Figures show that HMOs (Houses in Multiple Occupancy) are now the second largest rental sector in the UK with some 4.3 million households taking advantage of this low cost housing option, including many visitors from overseas. Although HMOs are a smart solution for many, they are open to abuse and, the police authority is now calling for information sharing to help keep tabs on this growing sector.
A growing population - a growing concern
In recent years, the number of people seeking accommodation in HMOs has grown significantly. Unfortunately, this has led to some unscrupulous landlords seeking to make a profit from over-crowded properties such as the beds in sheds scandal whereby landlords exploit housing benefit recipients by cramming a large number of tenants into substandard properties. As bad as this is, it’s not the biggest problem when it comes to HMOs. Although most landlords are extremely proactive when it comes to vetting and monitoring their tenants, there are those whose interest rarely ventures beyond their profit.
Insufficient vetting of prospective tenants can lead to problems within communities including the renting of rooms to those with criminal convictions and those on the sex offenders register. In many cases, turnover within HMOs is extremely high with tenants being replaced on a regular basis. This can cause unease for neighbours and communities who can never really be sure who is living next door to them.
Keeping our communities safe
In a bid to combat these issues, police are calling for more powers to identify and monitor HMOs within the private rental sector. The scheme will involve police working closely with landlords in order to understand who is living in these HMOs, including convicted criminals who may need to be monitored. PC Jo Pepper, of South Tyneside, says, ‘It’s all about information so we know exactly who is living in our area - what convictions they have got and where they’re living so I know if I need to safeguard the people around them.’

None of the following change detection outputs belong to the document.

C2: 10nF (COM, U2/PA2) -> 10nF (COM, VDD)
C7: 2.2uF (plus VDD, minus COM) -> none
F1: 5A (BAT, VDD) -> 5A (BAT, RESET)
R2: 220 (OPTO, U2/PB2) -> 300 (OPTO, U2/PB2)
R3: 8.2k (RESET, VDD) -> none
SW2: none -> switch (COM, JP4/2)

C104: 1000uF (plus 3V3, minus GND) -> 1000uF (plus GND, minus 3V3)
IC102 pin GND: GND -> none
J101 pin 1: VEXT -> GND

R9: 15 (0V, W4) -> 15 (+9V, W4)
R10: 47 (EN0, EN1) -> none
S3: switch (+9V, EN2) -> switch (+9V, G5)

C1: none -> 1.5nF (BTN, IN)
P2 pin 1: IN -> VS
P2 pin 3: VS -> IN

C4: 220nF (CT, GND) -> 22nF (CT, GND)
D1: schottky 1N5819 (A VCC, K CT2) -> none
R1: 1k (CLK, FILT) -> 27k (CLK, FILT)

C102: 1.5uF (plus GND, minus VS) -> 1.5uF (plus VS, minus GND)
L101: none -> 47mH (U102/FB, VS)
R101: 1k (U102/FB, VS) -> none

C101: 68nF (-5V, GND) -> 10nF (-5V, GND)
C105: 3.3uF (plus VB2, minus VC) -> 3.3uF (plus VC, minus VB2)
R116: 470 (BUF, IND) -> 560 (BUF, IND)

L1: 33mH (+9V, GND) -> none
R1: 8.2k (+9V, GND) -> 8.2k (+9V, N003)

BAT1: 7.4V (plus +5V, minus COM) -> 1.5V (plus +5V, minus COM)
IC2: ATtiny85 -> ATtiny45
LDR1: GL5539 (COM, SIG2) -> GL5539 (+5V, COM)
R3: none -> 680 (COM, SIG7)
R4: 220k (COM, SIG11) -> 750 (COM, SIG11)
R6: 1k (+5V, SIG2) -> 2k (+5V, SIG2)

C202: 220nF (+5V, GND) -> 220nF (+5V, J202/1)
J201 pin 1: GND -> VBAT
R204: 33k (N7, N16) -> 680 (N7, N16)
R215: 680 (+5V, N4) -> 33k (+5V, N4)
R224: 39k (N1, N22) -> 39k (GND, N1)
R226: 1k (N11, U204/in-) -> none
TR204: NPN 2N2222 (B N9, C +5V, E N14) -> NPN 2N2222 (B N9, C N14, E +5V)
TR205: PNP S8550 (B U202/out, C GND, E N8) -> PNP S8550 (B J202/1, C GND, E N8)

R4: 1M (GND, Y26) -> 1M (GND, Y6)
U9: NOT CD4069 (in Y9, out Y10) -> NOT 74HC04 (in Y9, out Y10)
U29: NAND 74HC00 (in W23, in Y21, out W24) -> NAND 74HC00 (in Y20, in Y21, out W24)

The initiative will involve HMO property owners signing up to ‘Information Sharing Agreements’ (ISAs) with the police in order to monitor residents within a community. Far from victimising these landlords and tenants, the scheme seeks to identify any issues so that they can be dealt with quickly and efficiently. PC Pepper adds, ‘This also benefits HMO owners as, opening up conversations about the suitability of tenants and current residency of an HMO means that we’re not knocking on their door looking for someone who left last week.’
Making landlords accountable
Council bosses in South Tyneside are now set to discuss making ISAs mandatory for HMO landlords to reduce the amount of red tape that police currently face when requesting to inspect an HMO property.
If set in place, new legislation on information sharing within the HMO sector will no doubt be welcomed by councils and landlords nationwide as it sets to improve safety, promote transparency and, weed out those rogue landlords who are currently turning a blind eye to activity within their HMOs.